Loco Parentis: He’s a Believer

What happens when a family of happy atheists turns up a holy child?

"COME HERE, I" call to my son Jake from the front porch. Just as I’ve stepped outside to get the mail, the cordons of pink-tinged clouds to the west, above the peaked roofs of the houses across the street, have parted to let through a vast, angular shaft of pure gold light. “Hurry!” I call again, and he leaves his computer with reluctance, ambling out. “There,” I say, and point.

He contemplates the radiance, then nods, acknowledging it’s worth the summons. “It looks like heaven,” he says.

I’m taken aback. Looks like heaven how? Like heaven where? I mean, yeah, sure, the river of light streaming from sky to earth is a standard of bad Bible illustration, the sort of cheesy propaganda hung on Sunday school walls everywhere. The thing is, Jake’s never been to Sunday school. He’s never opened a Bible. He’s hardly ever been inside a church, beyond your odd funeral or wedding. So where did this notion of heaven spring from?

I glance at him sidelong. The sun shifts, the clouds reshuffle, and the angels’ highway shuts down like the left lane of the Schuylkill where 476 comes in.

“Too bad,” Jake says, and goes back to slaughtering aliens. I’m left standing on the porch beside the potted hibiscus, wondering about God and truth and the meaning of life.

My husband Doug and I had typical ’60s Protestant childhoods. We said grace at supper, and the Lord’s Prayer before bed. Our families went to church on Sunday, dressed up for Christmas and Easter, and ate doughnuts in Parish Hall. Nobody ever handled snakes or healed the sick or did anything much more lively than pass a collection plate in our presence. By the time we met, in our 20s, we were both serenely secular.

God stayed beneath our radar until our first child was born, 16 years ago. That’s when secular humanism ran up against maternal terror. “Maybe we should have her christened,” I said nervously.

“What are you afraid of? Eternal damnation?” Doug retorted. Well, yes, actually. “Don’t be silly,” he told me. “There is no Hell.” I didn’t think there was either, not really. But I did ask my dad, who had attended church regularly all his life and was knee-deep in committee appointments at First Presbyterian, what he thought of the unbaptized-baby-goes-to-Hell theory. “I wouldn’t send a child to Hell because she wasn’t baptized,” he said instantly. “And I can’t believe God is any less merciful than me.”

With that settled by the Higher Authority I do believe in, Doug and I went about raising our kids as heathens. Oh, we spent plenty of time on moral values — in fact, we bent over backwards making up for our unholiness. We talked all the time with Marcy and her little brother Jake about other people’s feelings, and kindness, and honesty, and doing what’s right because it’s what’s right, and how that makes you feel all warm and tingly inside.

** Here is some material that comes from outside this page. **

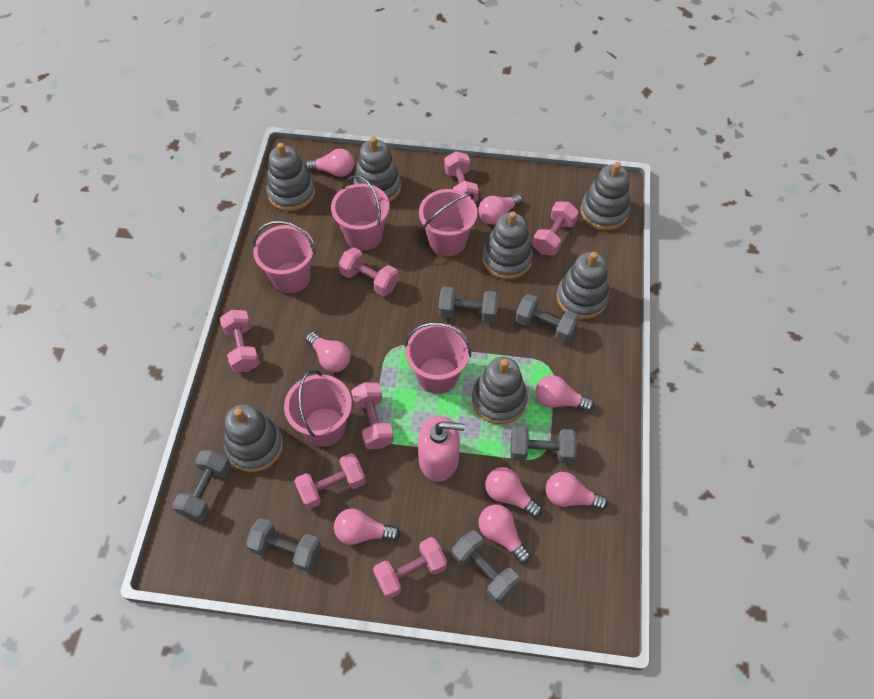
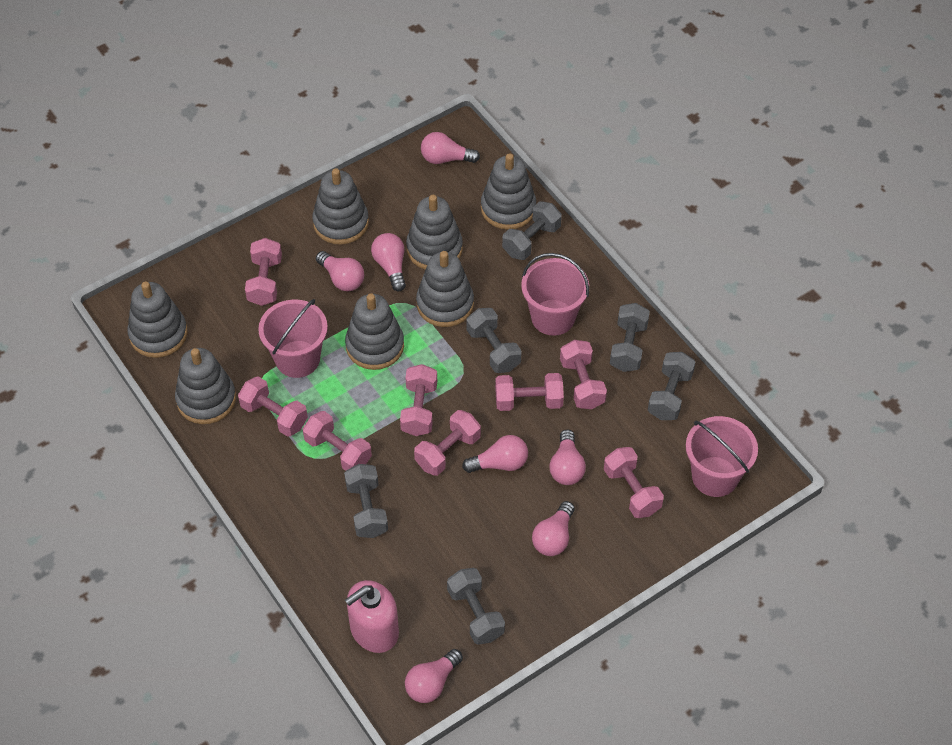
pink bucket: 5 -> 3
pink dumbbell: 7 -> 8
pink light bulb: 8 -> 7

Granted, things got a little gummy around Christmas. I was always highly emotional then anyway, what with the relatives and the lack of sleep and the money I was shelling out for Barbies and LEGOs. “Shouldn’t the kids know why we bake cookies for four solid weeks and make enough Swedish meatballs to feed all of Sweden?” I demanded of Doug one Christmas Eve. So we did what good liberal parents do when confronted with a quandary: We bought a book. A Little Golden Book. The Story of Christmas. It had all the required elements — Virgin, baby, angels, shepherds, Wise Men — and illustrations reminiscent of Holly Hobbie. Easter proved more problematical, crucifixion being even harder to sugarcoat than miracle-birth-that-results-in-the-murders-of-every-other-boy-baby-in-Bethlehem. For Easter, we got the kids Margaret Wise Brown’s The Golden Egg Book, which had absolutely nothing at all to do with God or Jesus. And that was pretty much where matters stood until we noticed that Jake wasn’t hewing to the party line.